Appin quarry dispute over need for sand
There is a campaign to block quarrying in Glen Creran.
THE opposing sides in a row over a planned quarry in Glen Creran near Appin are split on the crucial question of whether there is a shortage of local building sand.
The Argyll-based applicant,A&L McCrae Ltd, which mines aggregates at Barrachander Quarry near Kilchrenan, lodged a planning application in October to extract and process sand and gravel at Glasdrum, in particular high quality building sand for which, it argues, there is a shortage in Argyll and Bute.
The Argyll and Bute Local Development Plan, it adds, allows a new quarry where there is a local need, defined as ‘predominant use within a 30-mile radius of the extraction site’. Argyll and Bute Council’s planning department wrote letters to five quarries in the local market area to determine the available products for sale, and their replies were posted on the Quarry Protest group’s website.
Bonnar Sand and Gravel at Cairndow found demand for fine building sand had ‘declined’ to less than one per cent of its business, adding ‘it would be a difficult situation should a new enterprise reduce the employment pool further’.
Leiths Scotland, which operates a quarry at Dornie by Fort William, was ‘more than capable of supplying’ the maximum annual demand of building sand, with ‘significant reserves’ and a new plant producing up to 500 tonnes per day.
Colin Hodge, who owns the quarry operated by Breedon at Benderloch, confirmed his reserve of more than one million tonnes of ‘easily winnable sand and gravel’ in ‘all grades’, and a ‘lack of demand’ for ‘abundantly available’ fine-grade building sand. Breedon and MacLeod Construction of Lochgilphead, which runs two Argyll quarries, also confirmed they supply building sand.
The plan has so far gathered 1,500 objections, and the Quarry Protest group has commissioned and published an ‘expert report’ by Philip Lea, director of engi- neering consultants Johnson, Poole and Bloomer, which concluded: ‘There can be no justification of need for an additional quarry,’ since ‘ the demand for building sand is limited and it is currently and will continue to be met from existing sources’.
In response, A&LM cC rae responded with a 30-page report. Manager Calum McCrae argued ‘representation from local contractors has clearly demonstrated a local need for building sand.
‘An example arose during the upgrade of an Argyll and Bute Council sports pitch in Oban recently, where high quality sand could not be sourced locally and was therefore imported into Argyll from Lanarkshire in articulated bulkers.

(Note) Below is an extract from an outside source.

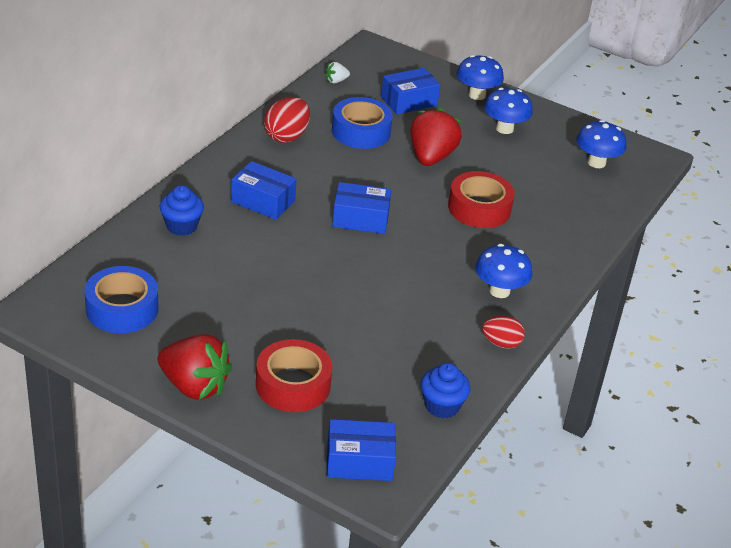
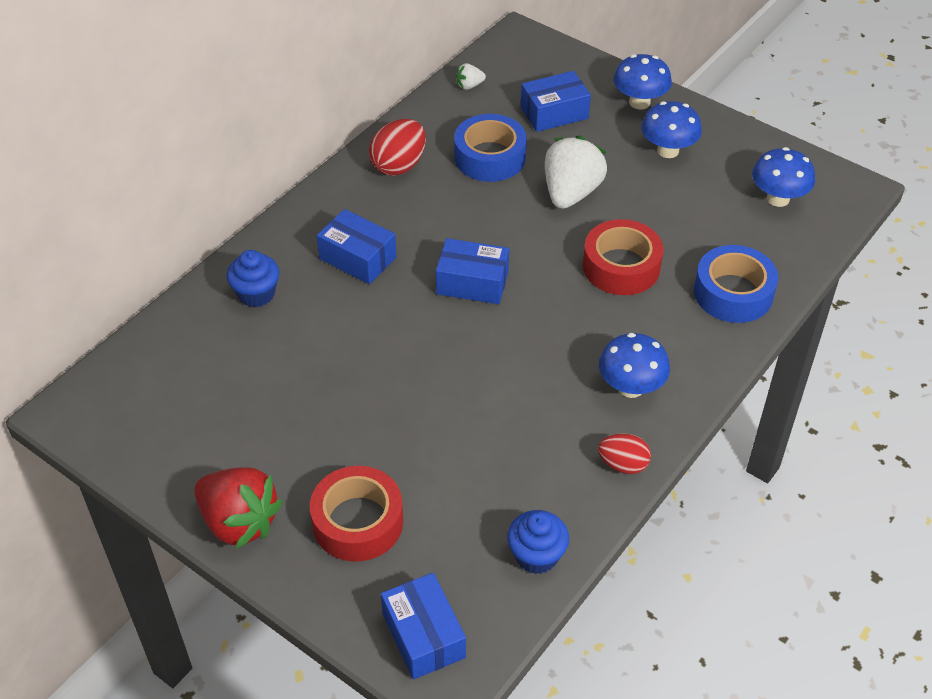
camera: 10 degrees right, 10 degrees up
(122, 309) = (170, 411): blue tape -> blue tape (733, 293)
(359, 462) = (423, 635): blue box -> blue box turned 60 degrees clockwise
(431, 157) = (571, 193): red strawberry -> white strawberry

This was at a huge cost to Argyll and Bute Council and in turn the taxpayers. The testing of the sand at Glasdrum has proven it is high quality and could have been used for this project.’
Mr McCrae said that, within the two local quarries closest to Glasdrum, ‘Benderloch does not produce building sand and North Connel has a very small supply which is insufficient to meet local needs’. The remaining quarries at Dornie, Kilmartin and Clachan, he added, ‘entail HGV road haulage for significant distances with the associated environmental impacts and additional costs to consumers.
‘Evidence from local contractors shows that, due to lack of local availability, building sand is also currently imported from quarries outwith Argyll and Bute at even greater distance than those identified above. Whereas the Quarry Protest group report is predicated on the continued supply of the market from excessive distance, the proposed Glasdrum quarry would provide a local supply.’
But protesters hailed ‘proof’ there is ‘ no requirement for any more sand or gravel in the area’. One Glen Creran resident, Tony Kersley, argued the plan amounted to ‘a gravel quarry in “disguise”, in direct competition with Breedon in Benderloch’.